La vue Organisationnelle
La dernière vue de notre méta-modèle est Organisationnelle.
Il s’agit de découpler la vision métier et les choix conjoncturels quant à l’organisation managériale et l’organisation des équipes. Le concept « Rôle » est décliné en « Acteur » (ou son synonyme « Poste ») avec des scissions ou fusions possibles de prérogatives selon les contraintes de disponibilité, de compétences, de localisation et d’historique (hé oui !).
« Unité organisationnelle » et « Compétence » complètent la compréhension de l’organisation.

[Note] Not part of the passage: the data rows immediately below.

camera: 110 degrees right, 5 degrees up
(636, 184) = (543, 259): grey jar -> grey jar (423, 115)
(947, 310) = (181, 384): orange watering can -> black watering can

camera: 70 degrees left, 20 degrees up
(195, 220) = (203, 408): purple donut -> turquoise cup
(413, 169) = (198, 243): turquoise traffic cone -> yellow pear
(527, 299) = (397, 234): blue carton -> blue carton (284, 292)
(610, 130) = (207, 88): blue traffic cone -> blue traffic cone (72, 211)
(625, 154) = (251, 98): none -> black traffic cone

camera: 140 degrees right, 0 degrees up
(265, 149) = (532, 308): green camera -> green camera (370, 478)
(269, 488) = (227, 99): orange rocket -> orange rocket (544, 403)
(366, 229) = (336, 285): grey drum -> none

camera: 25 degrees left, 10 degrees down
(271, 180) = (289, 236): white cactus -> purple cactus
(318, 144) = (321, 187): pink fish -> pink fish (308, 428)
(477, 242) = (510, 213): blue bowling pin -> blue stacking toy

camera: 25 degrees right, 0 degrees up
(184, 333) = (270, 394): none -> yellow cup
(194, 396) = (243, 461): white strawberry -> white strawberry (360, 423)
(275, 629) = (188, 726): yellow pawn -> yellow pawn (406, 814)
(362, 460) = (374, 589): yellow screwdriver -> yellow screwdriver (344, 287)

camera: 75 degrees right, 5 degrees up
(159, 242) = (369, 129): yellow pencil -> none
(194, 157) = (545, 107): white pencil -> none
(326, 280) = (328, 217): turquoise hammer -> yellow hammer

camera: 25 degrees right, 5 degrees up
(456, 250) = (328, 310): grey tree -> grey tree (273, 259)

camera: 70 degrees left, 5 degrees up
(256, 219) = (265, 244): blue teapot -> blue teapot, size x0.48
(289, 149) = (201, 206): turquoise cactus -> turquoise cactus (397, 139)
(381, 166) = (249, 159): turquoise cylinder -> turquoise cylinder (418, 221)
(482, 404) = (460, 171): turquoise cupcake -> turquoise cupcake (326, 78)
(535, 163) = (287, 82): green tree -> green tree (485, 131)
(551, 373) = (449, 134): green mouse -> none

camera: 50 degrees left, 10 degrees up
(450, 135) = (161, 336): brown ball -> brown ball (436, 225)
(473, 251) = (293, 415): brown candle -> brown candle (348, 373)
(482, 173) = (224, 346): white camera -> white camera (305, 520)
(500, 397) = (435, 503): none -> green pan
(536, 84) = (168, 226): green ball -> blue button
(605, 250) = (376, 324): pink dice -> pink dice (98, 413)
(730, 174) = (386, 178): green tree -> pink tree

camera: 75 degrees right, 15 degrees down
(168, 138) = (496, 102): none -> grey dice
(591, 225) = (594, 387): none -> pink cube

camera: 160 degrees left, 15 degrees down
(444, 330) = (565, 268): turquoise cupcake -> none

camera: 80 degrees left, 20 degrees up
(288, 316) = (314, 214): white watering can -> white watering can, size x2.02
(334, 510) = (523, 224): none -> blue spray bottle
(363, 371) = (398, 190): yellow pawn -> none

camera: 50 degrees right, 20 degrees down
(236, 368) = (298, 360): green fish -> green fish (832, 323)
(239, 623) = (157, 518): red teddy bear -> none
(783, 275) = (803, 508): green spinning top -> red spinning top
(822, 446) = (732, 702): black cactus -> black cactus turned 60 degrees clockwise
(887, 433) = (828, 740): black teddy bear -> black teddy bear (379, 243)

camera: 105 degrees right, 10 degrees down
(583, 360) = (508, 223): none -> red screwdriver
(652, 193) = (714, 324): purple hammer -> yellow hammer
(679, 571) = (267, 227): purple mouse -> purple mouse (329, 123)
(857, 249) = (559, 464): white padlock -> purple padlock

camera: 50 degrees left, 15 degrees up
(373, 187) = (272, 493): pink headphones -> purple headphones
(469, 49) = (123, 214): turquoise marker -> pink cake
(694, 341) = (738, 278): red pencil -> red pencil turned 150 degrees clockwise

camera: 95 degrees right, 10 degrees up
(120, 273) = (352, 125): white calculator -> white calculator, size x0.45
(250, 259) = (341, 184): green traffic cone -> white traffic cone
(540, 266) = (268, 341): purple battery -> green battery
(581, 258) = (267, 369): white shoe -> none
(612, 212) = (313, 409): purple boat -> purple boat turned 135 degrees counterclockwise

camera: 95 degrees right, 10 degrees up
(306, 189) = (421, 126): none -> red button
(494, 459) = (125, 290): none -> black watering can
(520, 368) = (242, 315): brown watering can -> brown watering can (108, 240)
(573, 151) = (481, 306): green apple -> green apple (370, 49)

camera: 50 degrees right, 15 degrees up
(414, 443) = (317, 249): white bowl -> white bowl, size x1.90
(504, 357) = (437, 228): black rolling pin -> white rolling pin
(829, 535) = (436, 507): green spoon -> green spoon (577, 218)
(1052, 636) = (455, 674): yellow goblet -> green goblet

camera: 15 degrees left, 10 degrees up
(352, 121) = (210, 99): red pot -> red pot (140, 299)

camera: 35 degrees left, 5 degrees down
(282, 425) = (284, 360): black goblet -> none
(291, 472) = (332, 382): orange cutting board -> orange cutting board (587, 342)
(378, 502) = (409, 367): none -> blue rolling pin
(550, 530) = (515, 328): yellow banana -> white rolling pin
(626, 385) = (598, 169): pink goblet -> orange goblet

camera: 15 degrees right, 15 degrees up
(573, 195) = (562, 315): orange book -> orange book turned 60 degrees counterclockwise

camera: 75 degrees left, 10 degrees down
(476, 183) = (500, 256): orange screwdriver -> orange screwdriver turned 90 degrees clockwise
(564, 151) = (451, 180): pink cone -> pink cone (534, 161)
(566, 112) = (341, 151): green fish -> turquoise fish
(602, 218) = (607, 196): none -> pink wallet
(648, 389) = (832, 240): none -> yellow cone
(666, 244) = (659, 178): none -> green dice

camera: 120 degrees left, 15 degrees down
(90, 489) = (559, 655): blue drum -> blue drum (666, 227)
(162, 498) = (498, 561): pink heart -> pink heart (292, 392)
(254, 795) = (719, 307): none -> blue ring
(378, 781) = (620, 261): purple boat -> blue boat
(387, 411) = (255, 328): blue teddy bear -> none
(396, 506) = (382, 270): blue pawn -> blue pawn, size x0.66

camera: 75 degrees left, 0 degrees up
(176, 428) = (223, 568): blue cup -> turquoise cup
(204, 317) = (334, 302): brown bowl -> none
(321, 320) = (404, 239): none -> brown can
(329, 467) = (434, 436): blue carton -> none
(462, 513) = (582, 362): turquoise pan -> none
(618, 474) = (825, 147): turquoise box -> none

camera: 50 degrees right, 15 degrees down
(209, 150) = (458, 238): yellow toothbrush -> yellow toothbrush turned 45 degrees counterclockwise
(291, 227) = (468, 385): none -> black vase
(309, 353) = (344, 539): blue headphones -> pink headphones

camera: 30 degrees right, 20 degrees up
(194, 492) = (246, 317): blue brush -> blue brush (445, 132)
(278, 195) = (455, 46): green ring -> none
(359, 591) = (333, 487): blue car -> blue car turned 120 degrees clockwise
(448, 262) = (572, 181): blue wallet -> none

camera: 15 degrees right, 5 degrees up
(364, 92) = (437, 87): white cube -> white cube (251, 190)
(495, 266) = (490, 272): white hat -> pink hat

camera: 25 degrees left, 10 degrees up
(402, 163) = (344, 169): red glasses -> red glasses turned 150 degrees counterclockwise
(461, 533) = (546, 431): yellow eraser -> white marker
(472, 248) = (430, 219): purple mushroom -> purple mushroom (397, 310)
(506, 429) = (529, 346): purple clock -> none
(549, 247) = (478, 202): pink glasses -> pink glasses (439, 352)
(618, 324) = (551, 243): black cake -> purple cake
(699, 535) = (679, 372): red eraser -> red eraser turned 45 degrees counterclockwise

Nous avons pris la décision de positionner « Mode opératoire » (équivalent à « Procédure ») dans la vue Organisationnelle, car cet outil guide un acteur ou une équipe sur l’enchaînement de gestes sans expliquer les enjeux métier et de coopération.
Enfin, nous adoptons les principes fondateurs du modèle proposé par Spotify avec les notions de « Tribu », « Chapitre » et « Equipe » (squad).
Cas particulier des exigences
Nous usons d’un artifice visuel pour positionner au centre du méta-modèle les exigences de toutes natures. Cela évite de répéter la même notion dans chacune des 6 autres vues. Le référentiel des exigences se doit de les distinguer selon leur type : métier, réglementaire, de sécurité, fonctionnelle, technique, organisationnelle, etc.
Comment utiliser la carte pour arriver à bon port ?
Comme toute carte, le point de départ dépend du contexte, des priorités et de la maturité de l’organisation.
Pour les raisons que nous avons développées dans notre article « Parcours pour architecte d’entreprise pressé », notre point de départ préféré prend sa source à « Objet métier » selon une approche descendante.
Idéalement, nous combinons cette approche avec l’approche montante, de façon à aligner le SI sur la stratégie en couvrant tous les aspects de l’existant.
Dans la pratique, pour les raisons évoquées dans notre constat, lors d’un précédent article, nous sommes souvent contraints de mener une simple analyse montante et de consolider la cohérence au mieux des possibilités.
En synthèse
Notre carte routière est le fidèle compagnon de l’architecte d’entreprise. Ce viatique lui permet de guider et justifier de chacune de ses actions. De surcroit, elle permet à tous les acteurs de la transformation d’assumer leur rôle en pleine conscience de leur implication dans l’entreprise. Nous ne saurions accompagner une transformation sans l’avoir en tête. Nous constatons qu’elle interpelle ceux à qui nous la présentons. Cet artefact est une manière de matérialiser la raison d’être des architectes d’entreprise : « Fédérer autour d’actions porteuses de sens ».